I don’t know if this is a 40-year-old thing or just I’m done with everything type of thing because of what we’ve lived through the last two years. Either way, it’s given me some clarity. Clarity around what types of projects I want to work on and how I want to spend my time.
This brings me to Marketers Take Flight. I created Marketers Take Flight in 2012 as a blog to provide information and resources around how to manage proposals in the AEC industry. And, 2017 I launched several online courses and digital eBooks to train new marketing coordinators. During all that time, I was a marketing manager that was training new marketing coordinators, so the content I shared on Marketers Take Flight was the same materials I was using. I knew it would help other marketing managers to train their coordinators and the like.
A few of my most popular blog articles are “Where have all the AEC Marketing Coordinators Gone?” Published in 2016 and “How to Develop a Go/No Evaluation Process” published in 2019. We are now in 2022 and the two most common challenges I still hear are: how to find experienced marketing coordinators and my firm doesn’t have a go/no go process or doesn’t follow it.

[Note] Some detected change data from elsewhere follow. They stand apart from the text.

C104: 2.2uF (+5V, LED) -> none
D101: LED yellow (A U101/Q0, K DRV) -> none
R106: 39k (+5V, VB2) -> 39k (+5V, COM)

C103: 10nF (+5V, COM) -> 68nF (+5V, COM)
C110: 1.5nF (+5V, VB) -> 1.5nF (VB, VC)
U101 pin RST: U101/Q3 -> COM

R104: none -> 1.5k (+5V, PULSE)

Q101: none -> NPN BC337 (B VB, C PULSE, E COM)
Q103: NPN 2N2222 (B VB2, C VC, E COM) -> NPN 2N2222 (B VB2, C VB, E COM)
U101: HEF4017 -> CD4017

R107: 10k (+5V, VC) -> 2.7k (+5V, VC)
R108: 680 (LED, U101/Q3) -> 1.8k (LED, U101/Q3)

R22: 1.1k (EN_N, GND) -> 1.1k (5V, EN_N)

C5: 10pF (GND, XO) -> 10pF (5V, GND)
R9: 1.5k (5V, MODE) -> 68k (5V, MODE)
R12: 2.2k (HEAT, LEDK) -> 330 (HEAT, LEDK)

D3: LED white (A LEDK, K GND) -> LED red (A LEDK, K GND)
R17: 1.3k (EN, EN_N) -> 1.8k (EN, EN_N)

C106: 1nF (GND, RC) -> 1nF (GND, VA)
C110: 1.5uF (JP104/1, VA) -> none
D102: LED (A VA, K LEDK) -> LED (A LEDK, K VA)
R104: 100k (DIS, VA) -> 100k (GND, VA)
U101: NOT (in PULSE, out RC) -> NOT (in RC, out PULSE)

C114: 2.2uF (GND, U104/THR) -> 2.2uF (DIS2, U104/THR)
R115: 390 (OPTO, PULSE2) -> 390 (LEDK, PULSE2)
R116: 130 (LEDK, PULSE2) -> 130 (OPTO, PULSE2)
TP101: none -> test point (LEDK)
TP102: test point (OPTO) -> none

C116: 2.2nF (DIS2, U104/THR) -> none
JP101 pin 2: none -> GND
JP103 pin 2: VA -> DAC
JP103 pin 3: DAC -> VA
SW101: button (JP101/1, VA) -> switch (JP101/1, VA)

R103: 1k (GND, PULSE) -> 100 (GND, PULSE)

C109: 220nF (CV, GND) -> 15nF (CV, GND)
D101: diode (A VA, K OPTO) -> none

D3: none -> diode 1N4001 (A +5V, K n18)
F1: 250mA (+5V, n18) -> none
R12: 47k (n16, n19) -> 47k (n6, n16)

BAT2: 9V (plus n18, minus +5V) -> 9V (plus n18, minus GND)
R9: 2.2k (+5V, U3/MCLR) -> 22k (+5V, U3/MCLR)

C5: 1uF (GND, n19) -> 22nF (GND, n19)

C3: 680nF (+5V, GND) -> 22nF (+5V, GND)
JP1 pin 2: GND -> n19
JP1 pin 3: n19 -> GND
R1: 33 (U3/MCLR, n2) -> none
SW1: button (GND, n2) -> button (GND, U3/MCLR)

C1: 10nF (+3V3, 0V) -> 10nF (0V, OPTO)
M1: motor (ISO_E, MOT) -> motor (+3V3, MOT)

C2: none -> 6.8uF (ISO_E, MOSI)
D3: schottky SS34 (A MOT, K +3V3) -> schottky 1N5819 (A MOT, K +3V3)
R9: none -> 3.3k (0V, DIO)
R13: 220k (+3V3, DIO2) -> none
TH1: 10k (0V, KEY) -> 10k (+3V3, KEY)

The third most common challenge is how to get technical staff to give you the proposal information you need. These are the same problems or questions I was asking as a new marketing coordinator back in 2005. 2005! That’s 17 years ago. That’s the same age as my son. In my son’s entire life so far, the challenges aren’t any different.
Clearly, we aren’t addressing them in the right way or coming at them from the right angle. And, frankly, I am sick of talking about them, writing about them, or figuring out new ways to teach about the solutions. And now that I’m 40 and have this new sense of doing what I want, I’m not going to. It just doesn’t give me energy or excitement about them.
I will still bring guests on from time to time to talk about proposals, being persuasive and creative, but I’m going to try to tackle these challenges from new angles because clearly, the way I’ve been talking about it isn’t working.
Also, I haven’t worked on proposals since leaving my last firm, BRPH, in 2017. Without being on the front line or in the proposal trenches for nearly 5 years, it just doesn’t feel authentic to have so much of my show dedicated to proposal coordination. In my current day job with Full Sail Partners, I am responsible for marketing and sales for our software products. It is very different from the proposal and pursuit world I was in before. And I’m absolutely loving it. I plan to talk more about marketing, specifically online marketing in the future.
And then there is you. You are a person. You’re not just a marketing coordinator or proposal manager or a business development manager. You’re a human being who has thoughts, feelings, emotions, needs, and wants that go beyond just your work tasks or the next proposal deadline. Because of this, I want to talk about your goals both at work and outside of work, the struggles you must meet those goals, how you structure your day to maximize your time and energy, permission to change those goals based on your season of life, and more.
By expanding the Marketers Take Flight show to just more than proposal management, my goal is to help you in all areas of your life. When I took the time to work on areas of my life outside of work, my work stress was reduced. That project manager that missed that deadline wasn’t as catastrophic. The shade of blue on the PowerPoint slide that wasn’t correct, didn’t matter as much. While I won’t be as focused on proposals in the show and my training, in the end, I think it will end up helping with your proposals.
If you’ve made it here, congratulations! This was a very long bonus episode. I wanted to spend the time to share with you my 2021 experiences and how those have shaped me personally and will shape the future of Marketers Take Flight.
One last time, goodbye and good riddance 2021 and hello to 2022.